Two years for woman guilty of drug trafficking charges
By Peggy Revell on March 28, 2018.
prevell@medicinehatnews.com
A Medicine Hat woman entered guilty pleas to drug trafficking Tuesday, earning her a two-year sentence in the federal penitentiary.
According to the agreed statement of facts, Isabelle Gallant sold drugs to an undercover police officer on three occasions — 0.2 grams of meth for $80, 2.24 grams of meth for $300, and 0.5 grams of cocaine for $60 — in March and April of 2016.
The two-year sentence was part of a joint sentence between the Federal Crown and defence counsel.
Gallant also entered a guilty plea to uttering a forged document following a failed attempt to get her dog out from the pound.
The facts alleged are that in January, Gallant’s pitbull was taken into holding by the Alberta Pound and Rescue Centre. The dog had bitten a person, and so had to be held for 10 days as there was no proof that the dog had its rabies vaccination. APARC received an email from an individual with documents from a veterinarian’s office in Taber that claimed the dog did indeed have its shots.

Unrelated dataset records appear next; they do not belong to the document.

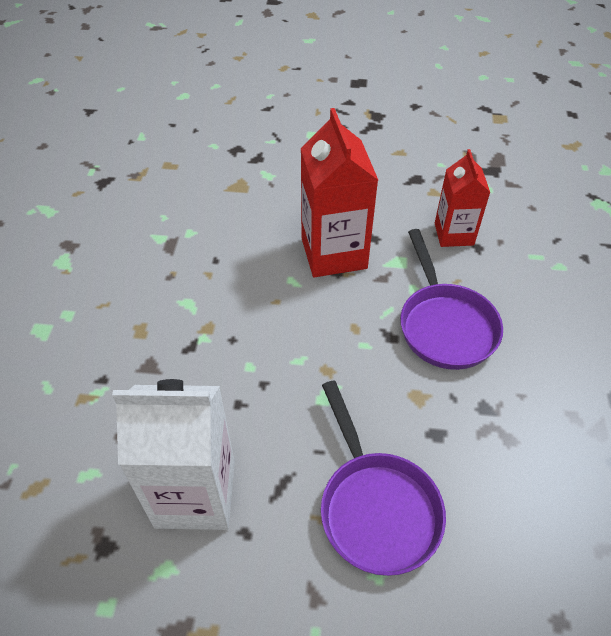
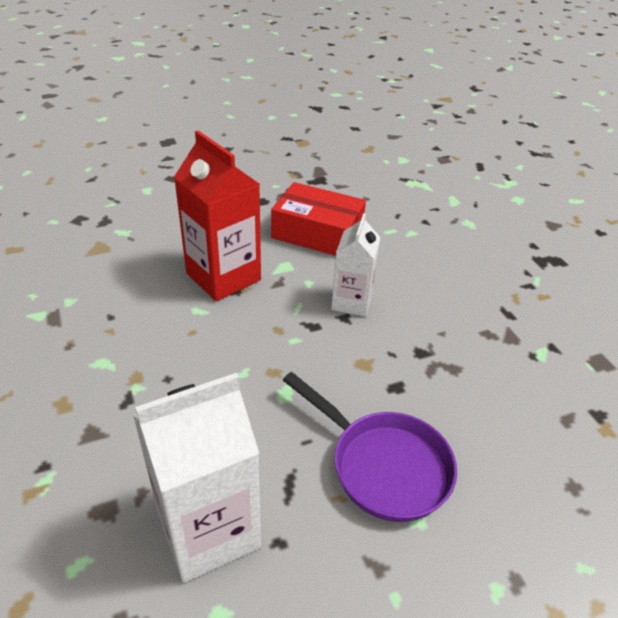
camera: 30 degrees left, 10 degrees down
(445, 325) = (351, 302): purple pan -> white carton
(454, 234) = (317, 233): red carton -> red box

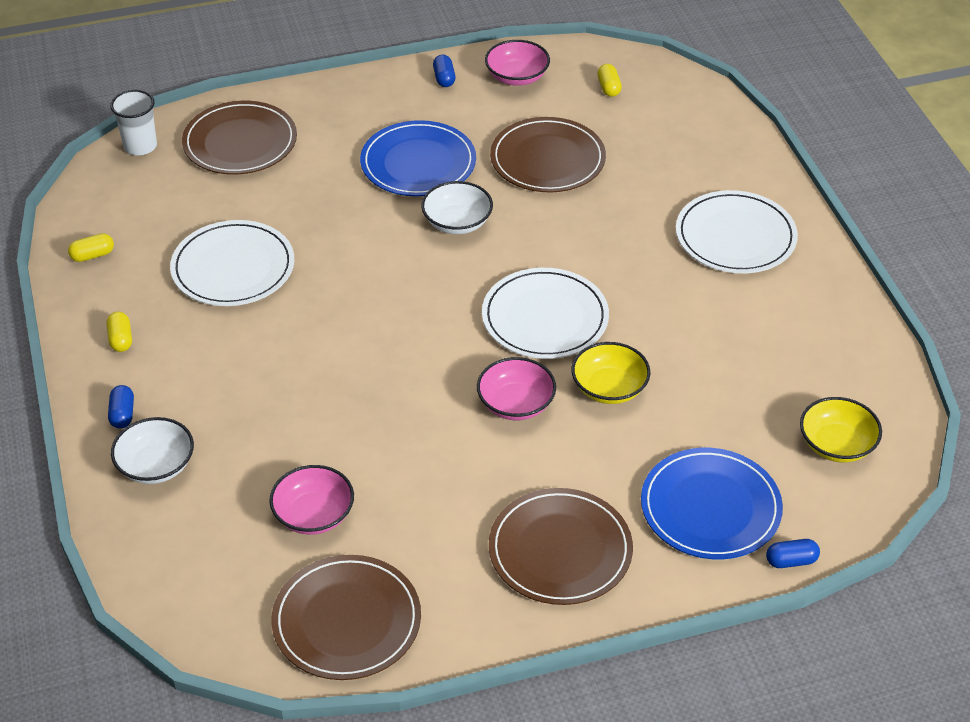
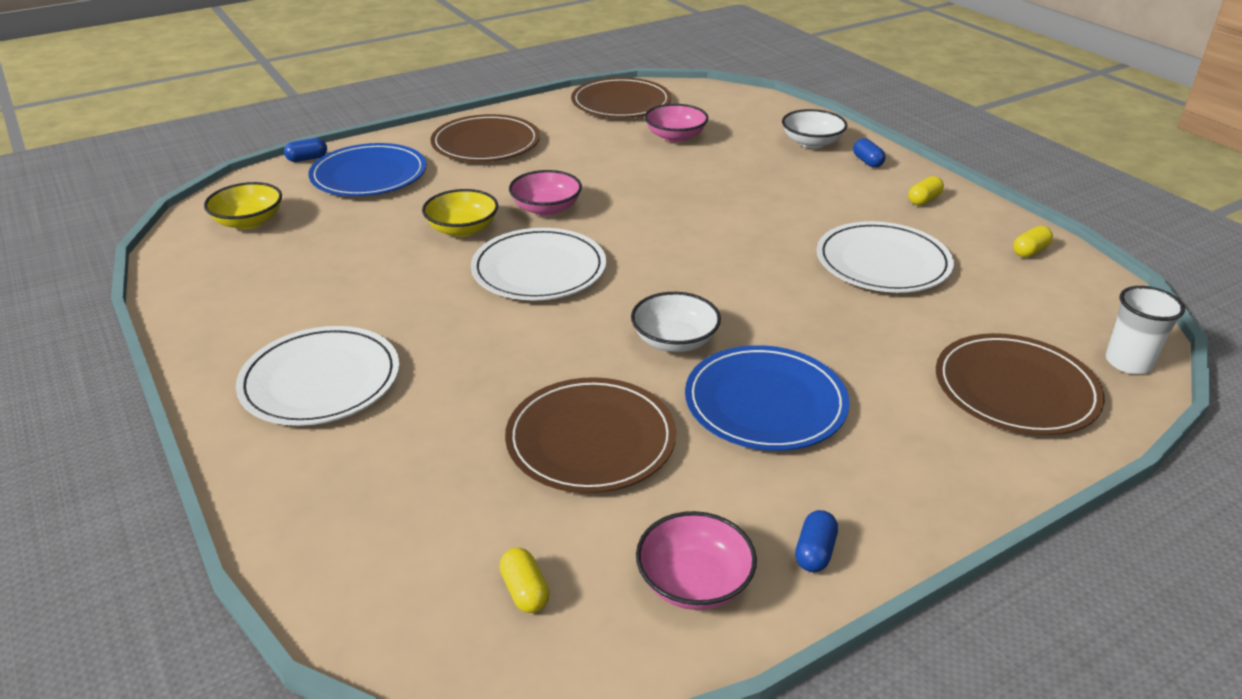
camera: 165 degrees right, 10 degrees down
(121, 339) = (924, 200): yellow capsule -> yellow capsule turned 75 degrees clockwise
(444, 78) = (814, 552): blue capsule -> blue capsule turned 45 degrees clockwise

Suspicious, the APARC employee contacted the vet’s office and discovered that the dog had never been there for its shots, but had been booked in for vaccination at a later date. The copy turned out to be the rabies vaccination information for the emailer’s own dog, with information whited out and re-written in to appear as though it was for Gallant’s dog.
Upon arrest, police found 1.24 grams of meth in Gallant’s possession. For this, Gallant was sentenced to 60 days concurrent to the federal drug trafficking charges.
An additional seven days will be served concurrently, as on March 4 a search of her cell at the Remand Centre found 0.2 grams of meth.